A year after their first stab at hammering out some of the online advertising industry’s exasperating contractual problems, the Interactive Adverting Bureau and the American Association of Advertising Agencies are revisiting their Terms & Conditions for Internet Advertising, with a new version of the document.
The new release addresses a handful of areas where the initial Ts&Cs document — which is designed to be used as a standard for online media contracts — either sidestepped complex issues, or took stances more favorable to advertisers than publishers. Now, designers of the new Ts&Cs say the revisions mark a significant change for the better.
Unlike the earlier document, which some criticized for its shortcomings, the new Ts&Cs address several important issues, like third-party ad serving.
Specifically, the new Ts&Cs stipulate that publishers, to a degree, must abide by impression measurements provided by agencies’ third-party servers. If publishers and third-party ad servers’ counts for served impressions differ by more than 10 percent, then the agency will work to reconcile the figures. Should the agency be unable to resolve the discrepancy, it has the right to either ask for a make-good, or to simply pay the publisher for its tracked impressions plus enough to cover a 10 percent discrepancy.
“The language that’s in the document now reflects a compromise that has been made informally between many agencies and media companies over the past year,” said Yahoo!’s Jeff Weitzman, who co-chaired the joint IAB-AAAA task force with Walt Disney
Internet Group’s Susan Berg and The Digital Edge’s Adam Gerber. “It represents a compromise that we feel will allow us to do business more smoothly.”
Weitzman, who is senior director of client services at Yahoo!, conceded that the document’s ruling remains a far cry from actually specifying that third-party ad servers’ figures have the final say over whether a publisher has met the terms of an insertion order.
Instead, he said the new Ts&Cs represent the best possible outcome, considering that the leading industry associations had not previously proposed such a standard.
“It really reflects what we hope is an interim measure, while there are so many different methods of measuring,” he said. “At the same time, there’s a recognition out there that the IAB and the AAAAs have made great strides … soon we will have an agreement on definitions and methods for accounting. So basically, [the new Ts&Cs] are a recognition of the current reality that it’s very difficult for two parties to measure a process in two different points in the process, and come up with the same number.”
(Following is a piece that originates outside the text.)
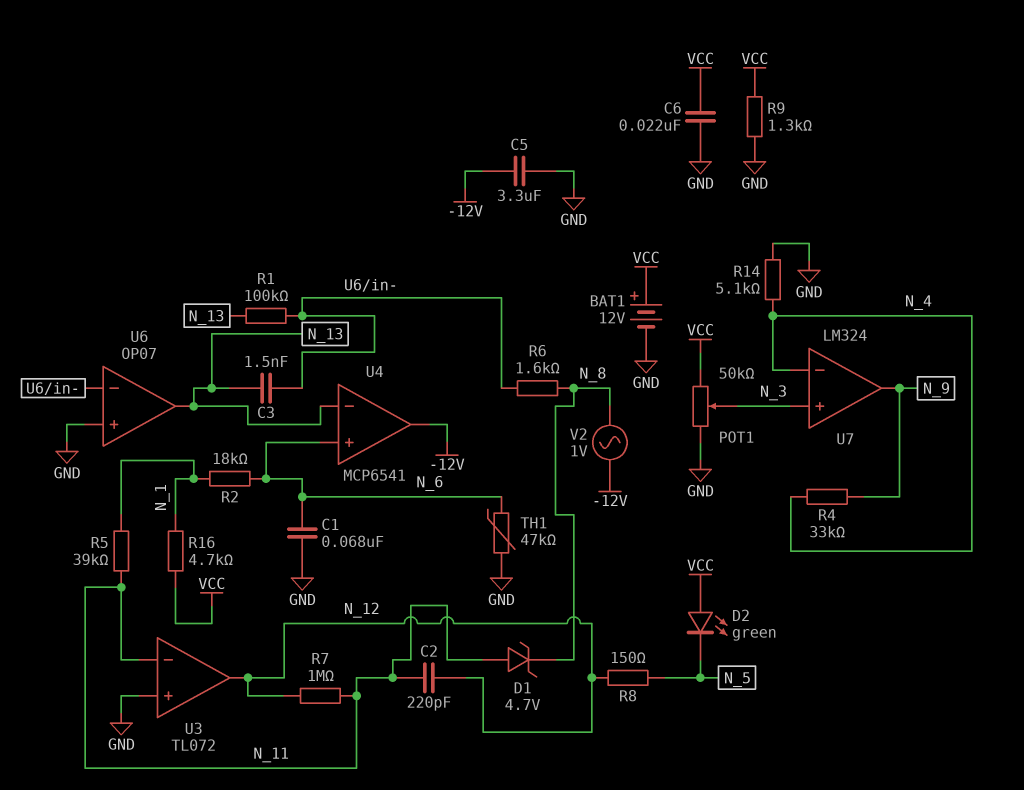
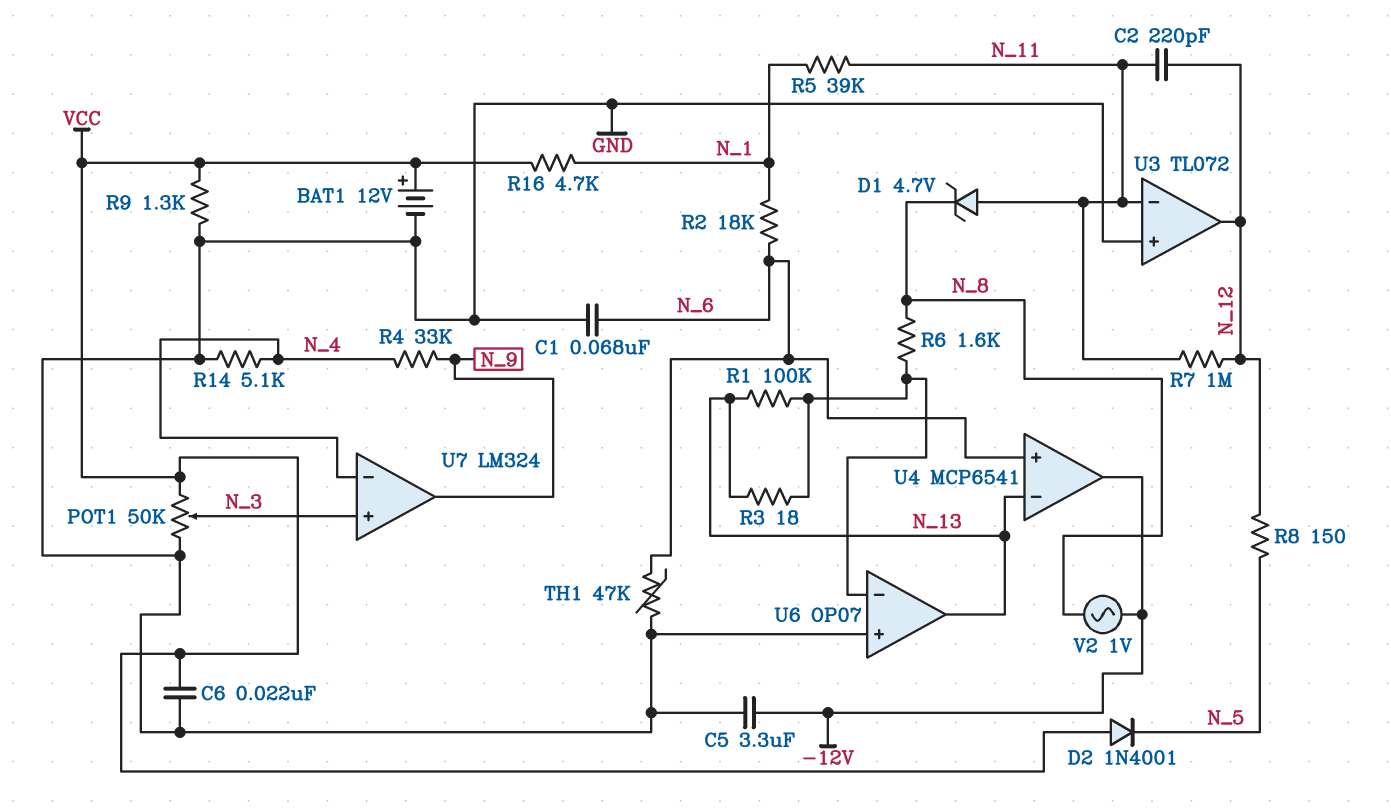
C3: 1.5nF (N_13, U6/in-) -> none
D2: LED green (A VCC, K N_5) -> diode 1N4001 (A VCC, K N_5)
R3: none -> 18 (N_13, U6/in-)

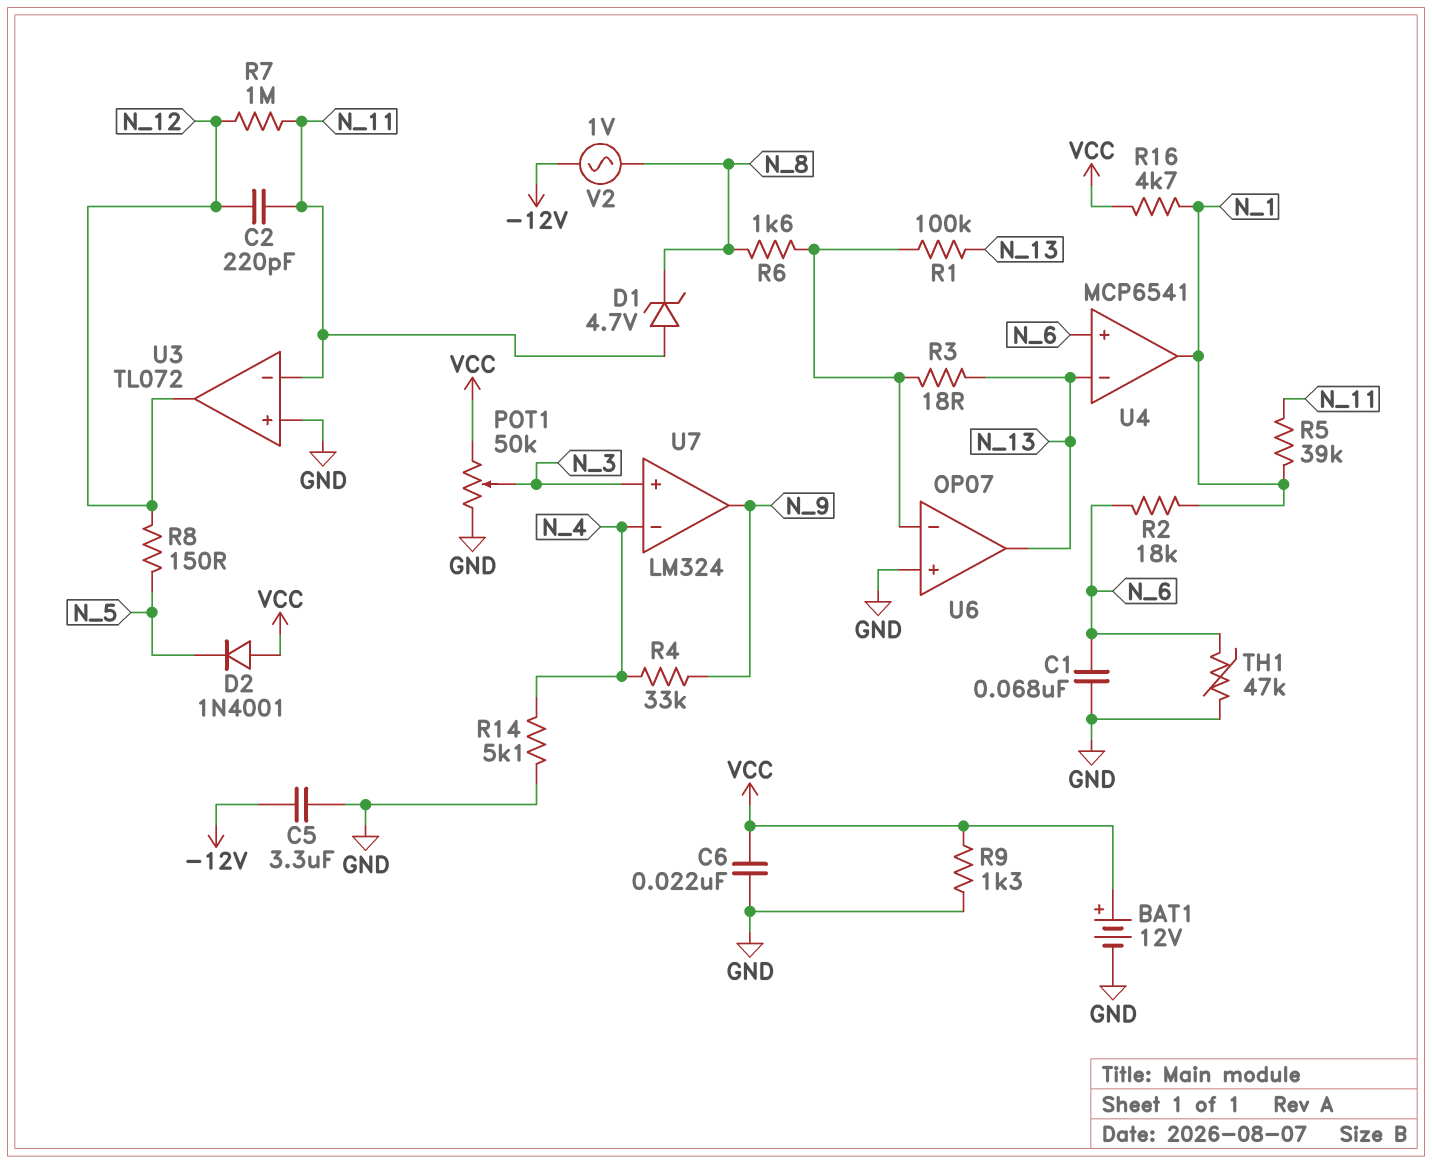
U4 pin out: -12V -> N_1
Whatever losses continue as a result of reconciling discrepancies “will more than be made up by the effectiveness that we bring back into our operations” through the terms of the new Ts&Cs, he said. “Right now, it’s a way to get business done that offsets the tremendous cost of dealing with these discrepancies.”
In addition to more comprehensive rules governing third-party ad serving, modifications were made in the Ts&Cs to terms covering notification, reporting, and billing procedures; make-good definitions; publisher rejection of ad materials; and indemnification. Those updates, Weitzman said, reflect greater input from the publishers, and a greater sense of cooperation than the previous version.
“For perhaps the first time, [publishers and agencies] really sat down and helped each other understand how our businesses worked — how [agencies’] Donovan systems work, for example; how they pay bills; how they needed to reconcile campaigns against their system … as well as realities on our side.”
For instance, the terms concerning make-goods “reflect the reality of what happens when these situations occur, instead of making blanket assumptions about what should or should not be done,” he said.
As with the previous Ts&Cs, adoption of the new document — which will be posted on the IAB and AAAA Web pages and promoted to each group’s membership — remains voluntary. Yet the revision also involved representatives from AOL Time Warner , Terra Lycos
, Foote, Cone & Belding, Modem Media
and OgilvyOne, which many believe will give it a leg up on becoming commonplace.
Weitzman said he hoped that the industry proves more accepting of the new Ts&Cs.
“I want to make sure that media companies and agencies understand that we really went over every word in this document, we considered every phrase, clause and sentence and negotiated and came up with a document that is like any good contract: neither side is incredibly happy or upset with it. It represents a balance of interest, and I hope the industry takes it as such and doesn’t pick it apart. We like this … as a balanced document that both sided can agree on as a way to do business together.”